La Corte penale internazionale dell'Aia ha emesso un mandato d'arresto per Muammar Gheddafi, per il figlio Seif al-Islam e per il capo dell'intelligence di Tripoli, Abdullah al-Sanoussi. Le accuse sono quelle di crimini contro l'umanità per le repressioni condotte nei primi giorni di protesta contro il regime. In particolare, i giudici dell'Aia hanno annunciato che Gheddafi è ora ricercato per aver programmato l'uccisione, il ferimento, l'arresto e la detenzione di centinaia di civili durante i primi 12 giorni di sommosse volte a destituirlo, e per aver cercato di coprire i presunti crimini."Ci sono prove ragionevoli che Gheddafi e il figlio siano penalmente responsabili come co-perpetratori indiretti" di omicidi e persecuzioni contro i civili, ha spiegato il giudice che ha presieduto l'udienza, Sanji Monageng del Botswana. Secondo la Monageng, dopo le sollevazioni popolari in Tunisia ed Egitto, Gheddafi e il suo circolo hanno complottato una "politica di Stato... volta a dissuadere e a combattere con ogni mezzo, incluso l'uso letale della forza, le dimostrazioni dei civili contro il regime". La Monageng ha definito Gheddafi il "leader indiscusso della Libia" che aveva "il controllo assoluto, ultimo e incontestato" sulle forze militari e di sicurezza del Paese. Secondo il giudice è impossibile fornire un numero preciso delle vittime del regime, ma le forze di sicurezza di Gheddafi hanno presumibilmente "ucciso, ferito, arrestato e detenuto centinaia di civili". I procuratori si augurano dunque che i tre vengano arrestati velocemente "per impedire loro di coprire crimini in corso e di commetterne di nuovi". Secondo un comunicato dell'ufficio del procuratore capo Luis Moreno-Ocampo, il triplice mandato d'arresto "è l'unico modo per proteggere i civili libici".Prima della lettura della sentenza, il governo di Tripoli aveva chiaramente respinto l'autorità della Corte. "La Corte penale internazionale - ha detto il portavoce del governo Moussa Ibrahim - non ha alcuna legittimità, ce ne occuperemo. Tutte le sue attività sono dirette contro i leader africani". Ibrahim ha spiegato che il tribunale speciale ha colpito ingiustamente la leadership africana ignorando i crimini commessi dalla Nato prima in Afghanistan e Iraq "e adesso in Libia".

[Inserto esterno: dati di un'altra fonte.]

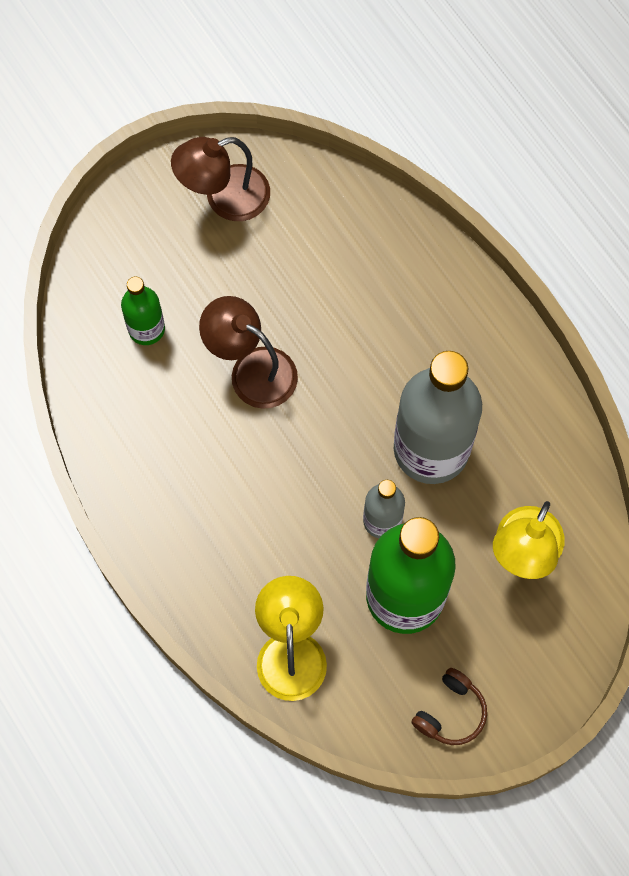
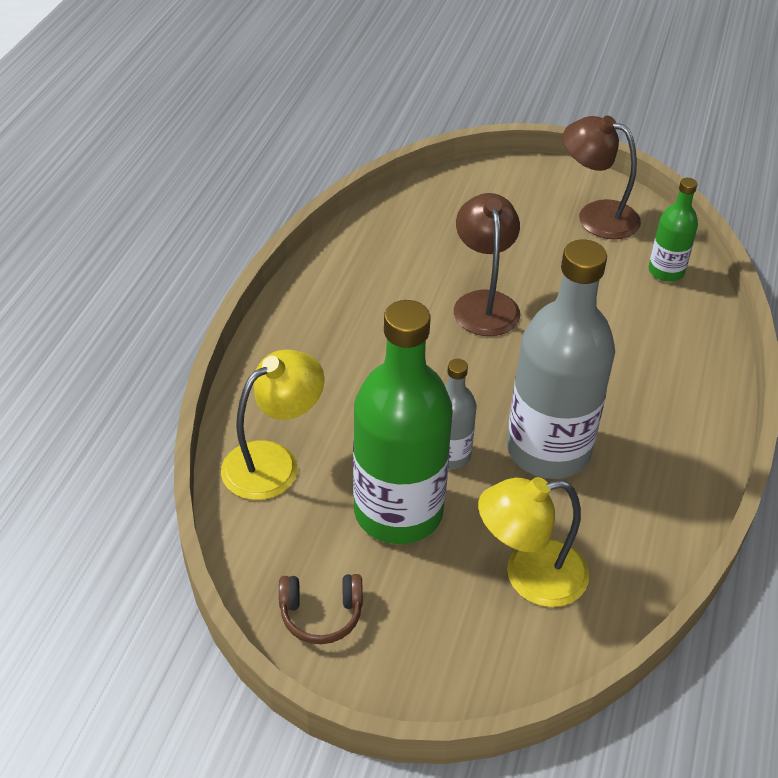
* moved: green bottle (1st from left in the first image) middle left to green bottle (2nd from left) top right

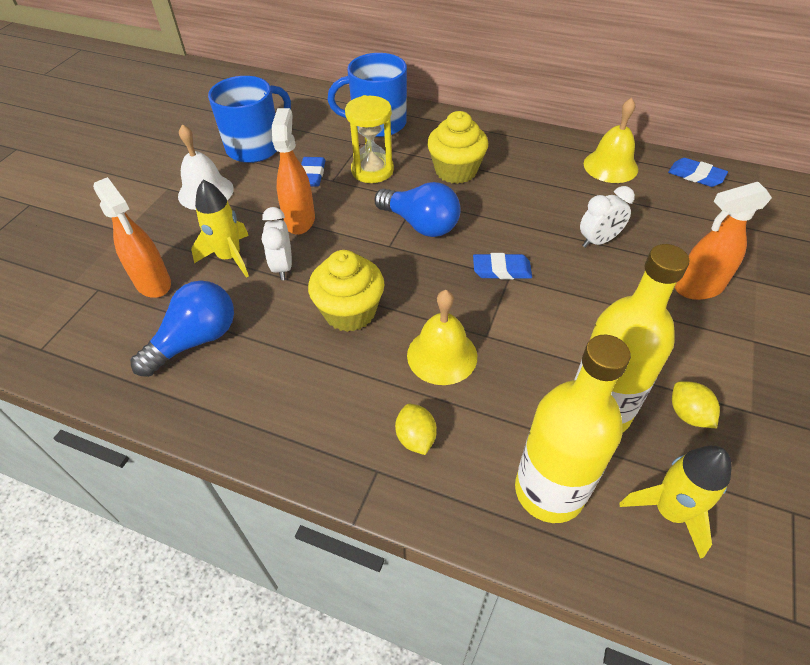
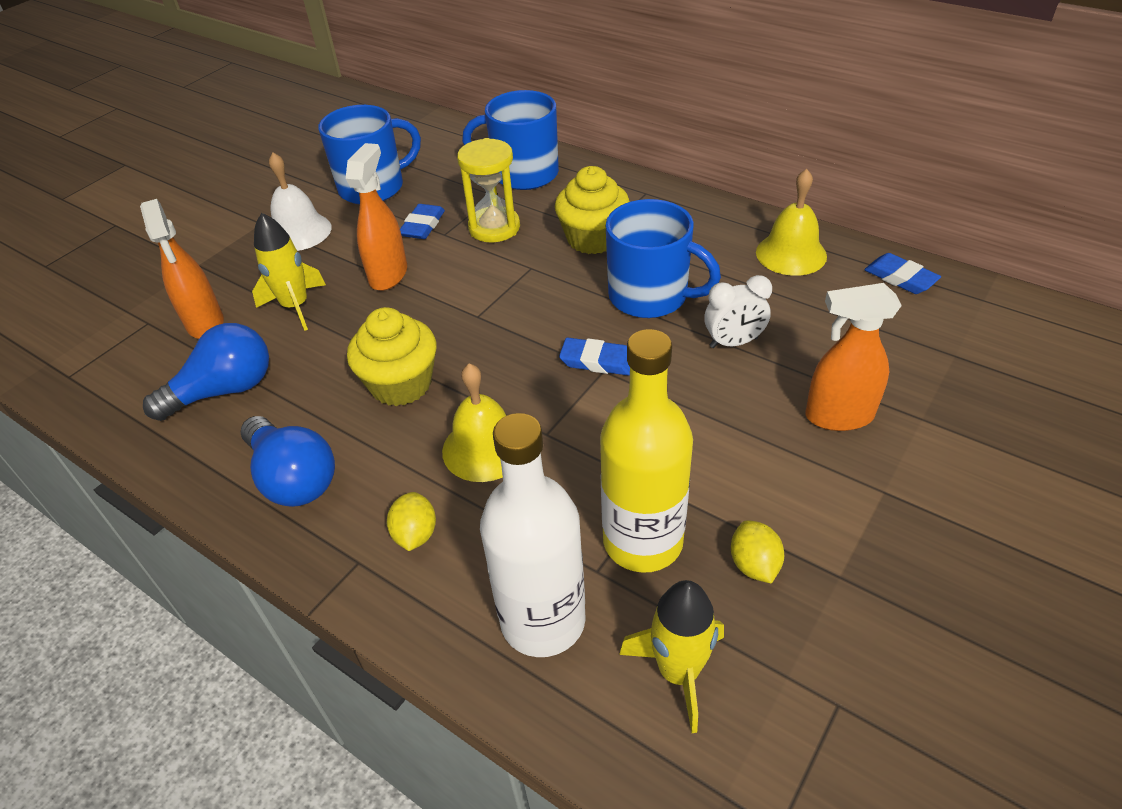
* moved: blue light bulb (2nd from left) top centre to middle left
* recoloured: yellow bottle (1st from left) middle right to white bottle centre
* added: blue mug (3rd from left) top centre
* removed: white clock (1st from left) centre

PLAUSO DELLA FARNESINAPositiva la reazione dei governi europei al provvedimento della Corte. "La decisione pronunciata oggi dalla Corte dell'Aia - specifica una nota della farnesina - conferma le gravi responsabilità di Gheddafi, del figlio Saif e del genero Al Senoussi per gli omicidi e le persecuzioni commessi dalle forze armate libiche contro gli oppositori al regime a partire dal 15 febbraio, in particolare a Tripoli, Bengasi e Misurata: azioni che ricadono nella categoria dei crimini contro l'umanità". E all'Italia fa eco la Francia. "Dopo 41 anni di dittatura - ha dichiarato il presidente Nicolas Sarkozy durante una conferenza stampa - è arrivato il momento per Gheddafi di smetterla e di lasciare il potere". Il colonnello, ha concluso Sarkozy, "sa benissimo cosa deve fare perché la pace ritorni nel Paese: dipende solo da lui".
MARTINELLI, VESCOVO DI TRIPOLI: DECISIONE INOPPORTUNA"Non è opportuno mettere altra benzina sul fuoco con la richiesta di portare Gheddafi come imputato alla Corte dell'Aja. Il colonnello non ci andrà, penso che rimarrà in Libia". Lo dice monsignor Martinelli, vescovo di Tripoli. "Mi auguro che i negoziati possano avviarsi presto - spiega il prelato - ormai siamo arrivati a 100 giorni di bombe: siamo stanchi. Il rais ha accettato di non partecipare ai negoziati, purché si vada avanti nei colloqui tra Unione africana e Bengasi. La sua volontà di dialogo è già una cosa positiva, il resto lo lascerei da parte"."Se non terminano i bombardamenti, che in questi ultimi tempi hanno fatto tante vittime - rimarca il vicario apostolico di Tripoli - è inutile insistere ad accusare Gheddafi. Stanotte a Tripoli non ci sono state bombe ma in altre zone della Libia le violenze
continuano e la situazione non è chiara. C'è comunque un desiderio da parte della Nato di frenare i bombardamenti, per ragioni economiche. Le bombe - conclude mons. Martinelli - non risolvono mai i problemi".